Others are put off by the time they have to invest into a W2P system, suggests Refael Royz, co-founder/CEO, B2CPrint, Inc.
Many vendors emphasize that the up-front time, money, and effort will ultimately pay off. “Investing in various types of software as they continue to evolve can be tricky, thus it’s vital to make an appropriate selection of the system they invest in,” observes Digesh Thakore, business manager, YEMO Connect & Interact B.V.
Options have emerged to address the upfront financial hesitation. For example, software as a service solutions often work on a pay-as-you go basis. Cloud-based systems are increasingly more common in W2P. “Costs come down as cloud computing expands,” observes David J. Rudolph, founder, Pixta, Inc.
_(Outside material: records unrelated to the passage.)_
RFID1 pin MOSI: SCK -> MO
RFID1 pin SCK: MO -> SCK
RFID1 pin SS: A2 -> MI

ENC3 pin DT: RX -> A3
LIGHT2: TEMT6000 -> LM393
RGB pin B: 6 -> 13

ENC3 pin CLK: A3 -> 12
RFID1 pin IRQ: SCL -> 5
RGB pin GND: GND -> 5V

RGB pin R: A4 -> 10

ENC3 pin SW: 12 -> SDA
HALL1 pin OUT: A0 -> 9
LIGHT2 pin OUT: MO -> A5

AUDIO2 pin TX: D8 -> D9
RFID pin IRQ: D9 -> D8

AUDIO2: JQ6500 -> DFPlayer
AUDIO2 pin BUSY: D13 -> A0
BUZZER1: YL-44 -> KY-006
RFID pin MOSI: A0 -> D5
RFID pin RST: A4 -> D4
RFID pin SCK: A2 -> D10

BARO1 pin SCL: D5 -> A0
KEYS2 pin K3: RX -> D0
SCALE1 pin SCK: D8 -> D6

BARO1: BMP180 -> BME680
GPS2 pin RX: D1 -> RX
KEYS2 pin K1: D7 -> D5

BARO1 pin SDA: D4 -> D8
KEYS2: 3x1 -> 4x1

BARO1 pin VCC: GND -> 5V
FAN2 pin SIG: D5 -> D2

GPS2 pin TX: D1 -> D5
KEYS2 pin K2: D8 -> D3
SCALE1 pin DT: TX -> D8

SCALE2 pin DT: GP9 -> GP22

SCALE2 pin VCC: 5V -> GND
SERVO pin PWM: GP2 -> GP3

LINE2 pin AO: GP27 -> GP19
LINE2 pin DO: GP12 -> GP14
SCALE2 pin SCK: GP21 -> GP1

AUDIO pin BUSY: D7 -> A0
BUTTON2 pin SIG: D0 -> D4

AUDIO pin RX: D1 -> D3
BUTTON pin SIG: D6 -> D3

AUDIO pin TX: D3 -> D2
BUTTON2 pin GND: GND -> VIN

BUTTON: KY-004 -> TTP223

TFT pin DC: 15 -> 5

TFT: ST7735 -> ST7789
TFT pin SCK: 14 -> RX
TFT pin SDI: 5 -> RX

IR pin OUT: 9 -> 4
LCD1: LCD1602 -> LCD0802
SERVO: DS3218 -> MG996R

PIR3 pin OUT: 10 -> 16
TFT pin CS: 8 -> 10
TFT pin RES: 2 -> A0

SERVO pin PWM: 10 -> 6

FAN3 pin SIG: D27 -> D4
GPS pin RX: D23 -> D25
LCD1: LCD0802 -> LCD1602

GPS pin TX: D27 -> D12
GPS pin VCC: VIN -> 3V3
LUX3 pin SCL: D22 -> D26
Aleyant Systems’ Ciesemier says some companies are prevented from adopting W2P by inertia, skepticism, or perhaps a bad prior experience. However, he believes W2P solutions are critical for a printer’s economic survival. “Not every bank adopted ATMs when they came out, but eventually customers expected them. W2P is having a similar effect on the print industry and its customers,” he notes.
Bob Raus, North American category manager for HP SmartStream and Partner Programs, Hewlett-Packard (HP), agrees, “if a print provider does not have a Web presence and a way for customers to order jobs online, they will not be in business much longer.” He adds that a range of W2P solutions are in the market at all price levels and capabilities. “This includes homegrown solutions too,” he adds.
Homegrown solutions may come as a relief to prospective W2P users. Most W2P vendors recognize, and even embrace, the need for a customized solution. “You shouldn’t have to make your essential business processes work around the way that the software works. The software needs to support the way you do business. If it doesn’t, or if you have special market requirements, then you need to be able to modify it quickly/easily without breaking the bank or waiting for the next maintenance release,” points out Cendix’s Zehr.
Leslie Wengenroth, director of marketing and business development, Pageflex, acknowledges that printers may be overwhelmed by the many different solutions available. However, she believes having a comprehensive business and marketing plan will help enterprises select and implement a system that works for them.
Apart from adopting W2P, getting used to the new system is another challenge for employees. Site promotion and marketing are two significant post-implementation concerns, notes John Weissberg, president, Print Science.
XMPie’s Arnsdorf notices that some print providers with financial constraints try to market the idea of W2P before they’ve actually adopted it. “It is not uncommon for a service provider to want to sell the idea of W2P to their customers first before committing to purchasing a solution. However, this strategy is problematic because it is difficult to sell what you don’t have or aren’t familiar with,” explains Arnsdorf.
EFI’s Minnick says print providers sometimes fail to understand that adopting a W2P solution is not merely an IT matter or a prepress endeavor. “It is a change in how you do business,” he clarifies. Being flexible isn’t enough. He says that the transition is successful if the enterprise’s decision makers work out a plan for the kind of W2P solution they want and determine how best to implement it to their advantage.
A Plan for W2P
Vendors are passionate that print providers investing in W2P, or upgrading to a more fulfilling solution, will reap the benefits. “We believe strongly that no other investment in hardware or human resources can match the ROI from your investment in the right ecommerce platform,” says PageDNA’s Enstad, describing online ordering systems as the “new battlefield” of B2B and B2C sales.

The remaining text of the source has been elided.